Dekranasda Mahulu Didorong Bawa Kerajinan Dayak Menembus Pasar Nasional hingga Internasional

Bagikan :

MAHULU — Pemerintah Kabupaten Mahakam Ulu (Mahulu), Kalimantan Timur, mendorong pengembangan industri kerajinan berbasis budaya lokal agar tidak hanya menjadi warisan budaya, tetapi juga sumber penghasilan bagi masyarakat.

Komitmen tersebut mengemuka dalam pelantikan Pengurus Dewan Kerajinan Nasional Daerah (Dekranasda) Mahulu periode 2026–2030 yang dipimpin Ketua Dekranasda Mahulu Mega Petra Marten, di Ballroom Kantor Bupati Mahulu lantai 3, Senin (29/6/2026).

Pelantikan disaksikan Bupati Mahulu Angela Idang Belawan dan Sekretaris Daerah Mahulu Dr. Stephanus Madang.

Dalam sambutannya, ia mengatakan Dekranasda memiliki posisi strategis sebagai penghubung antara kekayaan budaya lokal dengan pengembangan ekonomi kreatif.

Karena itu, kepengurusan baru diharapkan mampu mendorong kerajinan Mahulu menjadi produk yang memiliki nilai tambah dan daya saing.

“Atas nama Pemerintah Kabupaten Mahakam Ulu, saya mengucapkan selamat kepada seluruh Pengurus Dekranasda yang telah dilantik. Semoga amanah ini dapat dijalankan dengan penuh tanggung jawab serta menjadi semangat baru dalam mengembangkan kerajinan daerah yang berdaya saing,” katanya.

Menurut dia, Mahulu memiliki beragam potensi kerajinan khas, mulai dari anyaman rotan, manik-manik, ukiran kayu, tenun, hingga berbagai produk berbasis kearifan lokal.

Kerajinan tersebut tidak hanya memiliki nilai ekonomi, tetapi juga merepresentasikan identitas dan kekayaan budaya masyarakat Mahulu.

“Kerajinan bukan sekadar produk ekonomi, tetapi juga identitas budaya yang harus kita lestarikan. Potensi ini harus terus dikembangkan agar mampu memberikan nilai tambah bagi masyarakat dan memperkuat daya saing daerah,” ucapnya.

Untuk meningkatkan daya saing, Dekranasda didorong melakukan pembinaan secara berkelanjutan kepada para perajin.

Pembinaan mencakup peningkatan kualitas produk, inovasi desain, penguatan manajemen usaha, hingga perbaikan kemasan.

Selain kualitas produk, akses pasar menjadi tantangan yang perlu dijawab.

Ia meminta Dekranasda memanfaatkan berbagai pameran, promosi digital, serta platform perdagangan elektronik untuk memperkenalkan produk kerajinan Mahulu ke pasar yang lebih luas.

“Kita harus mampu memanfaatkan perkembangan teknologi digital sebagai peluang untuk memperluas pasar.
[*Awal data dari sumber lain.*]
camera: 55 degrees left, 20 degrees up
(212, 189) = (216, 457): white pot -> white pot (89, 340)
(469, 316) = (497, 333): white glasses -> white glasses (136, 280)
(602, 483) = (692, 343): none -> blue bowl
Produk-produk kerajinan Mahakam Ulu memiliki kualitas yang tidak kalah dengan daerah lain dan harus semakin dikenal masyarakat luas,” tuturnya.

Ia juga menekankan pentingnya perlindungan kekayaan intelektual terhadap motif, corak, maupun teknik pembuatan kerajinan tradisional.
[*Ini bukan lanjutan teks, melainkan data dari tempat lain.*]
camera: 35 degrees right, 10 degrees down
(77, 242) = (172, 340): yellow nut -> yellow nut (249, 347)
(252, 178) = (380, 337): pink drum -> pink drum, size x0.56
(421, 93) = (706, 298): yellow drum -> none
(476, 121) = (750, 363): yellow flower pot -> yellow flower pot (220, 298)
Langkah tersebut dinilai penting untuk menjaga warisan budaya sekaligus melindungi karya para perajin.

Pengembangan sektor kerajinan juga perlu melibatkan berbagai pihak, mulai dari TP-PKK, perangkat daerah, dunia usaha, akademisi, hingga generasi muda.

Pelibatan anak muda dinilai penting untuk memastikan regenerasi perajin sekaligus menghadirkan inovasi baru tanpa menghilangkan karakter budaya lokal.
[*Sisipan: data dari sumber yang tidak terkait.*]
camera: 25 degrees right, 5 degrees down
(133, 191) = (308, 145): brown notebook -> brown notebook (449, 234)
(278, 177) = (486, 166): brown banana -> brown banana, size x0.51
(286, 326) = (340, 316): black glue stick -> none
“Kita ingin anak-anak muda Mahakam Ulu turut bangga terhadap budaya daerahnya dan terlibat dalam mengembangkan industri kreatif. Dengan sentuhan inovasi, produk lokal kita akan semakin diminati pasar,” ujarnya.

Pemkab Mahulu berkomitmen memberikan dukungan melalui fasilitasi promosi, peningkatan kapasitas pelaku usaha, keikutsertaan dalam berbagai pameran, serta mendorong pemanfaatan produk lokal dalam kegiatan pemerintahan sesuai ketentuan.

Ia berharap kepengurusan Dekranasda periode 2026–2030 dapat menjadi motor penggerak lahirnya produk-produk unggulan Mahulu yang mampu meningkatkan pendapatan masyarakat sekaligus memperkuat identitas budaya daerah.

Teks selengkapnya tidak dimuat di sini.